Many people spend a lot of time on their phones and less time communicating in person.

Regardless of age, social media is transforming our experience of reality.  The urge to check our phones and social media engagement, is getting stronger and stronger.  These urges are driven by the need to connect.  After food and shelter, our need to belong and feel positively connected to others, is arguably the number one predictor of well-being and happiness.

Social media can be addictive and self-absorbing.  Instead of deriving pleasure from face-to-face experiences with people around you, you rather seek it (along with validation) from your phone.  Your brain’s pleasure centers are stimulated and dopamine is being secreted and the brain responds positively to novelty, which social media offers in a constant stream of new interactions, new posts, and new pictures every second of the day.

Without the opportunity to look into someone’s eyes, observe their body language, hear their tone of voice, we cannot intuitively sense their feelings.  Consequently, a sense of responsibility for one’s actions can easily vanish and deep emotional connection can become virtually impossible when the phone is constantly checked.

One study showed that the mere presence of a cellphone when two people are talking interferes with feelings of closeness, connection, and communication.

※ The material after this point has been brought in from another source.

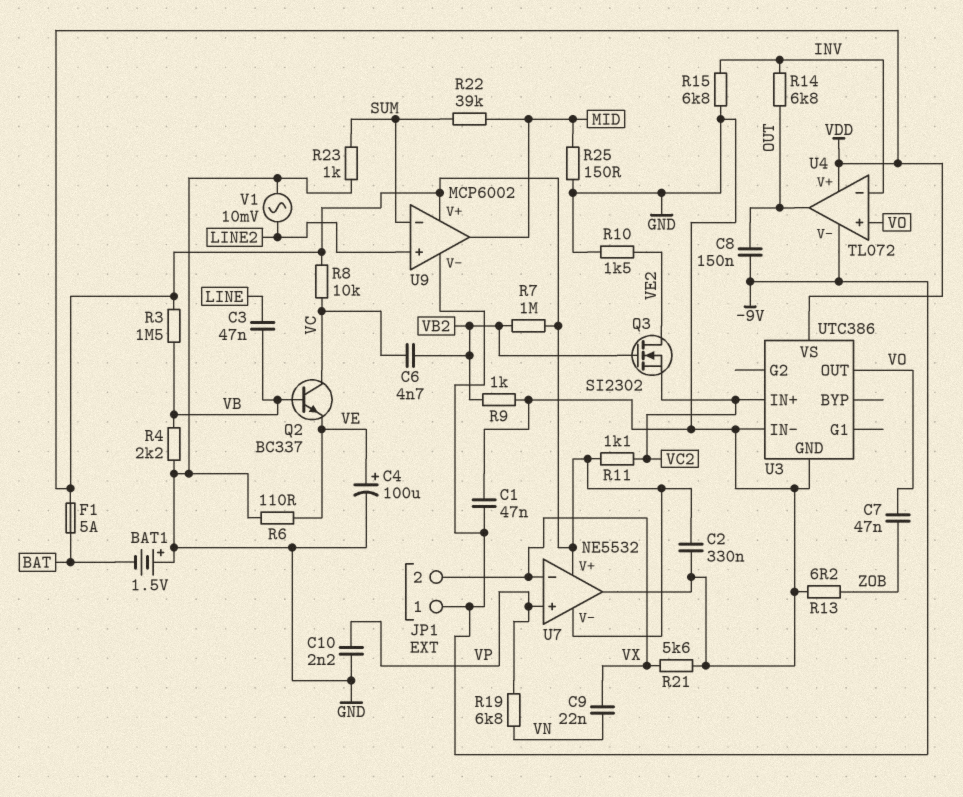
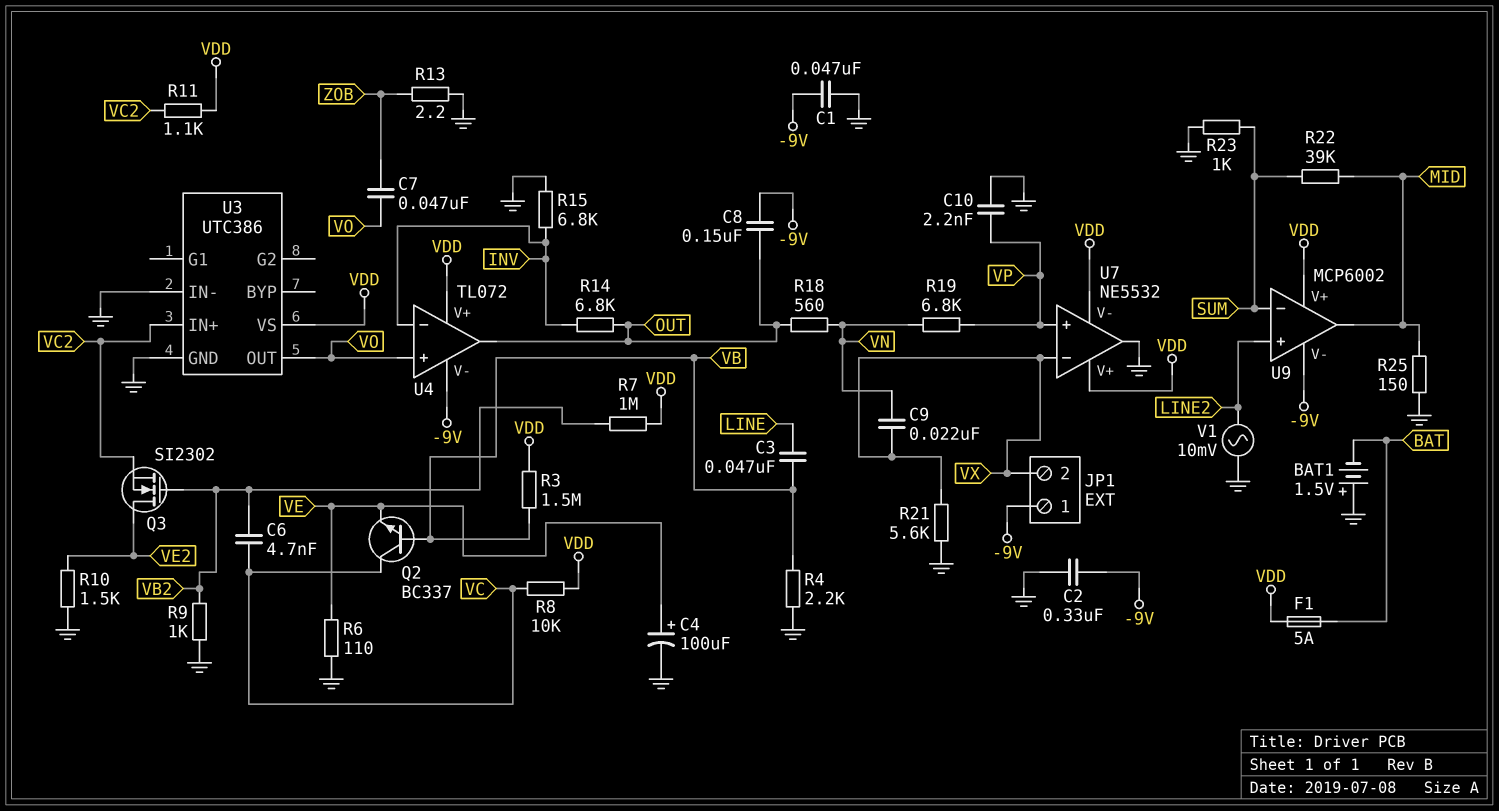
C2: 330nF (GND, VDD) -> 330nF (-9V, GND)
R13: 6.2 (GND, ZOB) -> 2.2 (GND, ZOB)
R18: none -> 560 (OUT, VN)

We are social creatures wired to connect with others. We are exquisitely fine-tuned to understand people by internalizing the minutest changes in their body language and faces.

When going on to social media, an idealised persona can easily be created where confidence is portrayed without the imperfections of being human and experiencing negative feelings.  There is little room in the midst of all of this perfection for genuine intimacy or authentic connection. Social media is addictive and self absorbing.

Technology also allows you to hide.  Dr. Julie Gottman from the Gottman Institute says: “People sometimes use technology as a mask – so that they don’t have to be looked at and don’t have to make eye contact with anyone else. They don’t have to feel their own or the other person’s tension.  They don’t have to suppress it or deal with it in any way.”

If devices constantly interfere with our conversations, we undermine our ability to connect with others. We miss the flicker of emotion in our child’s eye, the look of exasperation on our partner’s face, or the attempt of a friend to share something meaningful with us.  In theory, social media is meant to connect us, but in reality, it acts as a barrier.  Paradoxically, our impulse to broadcast our lives makes us miss out on living.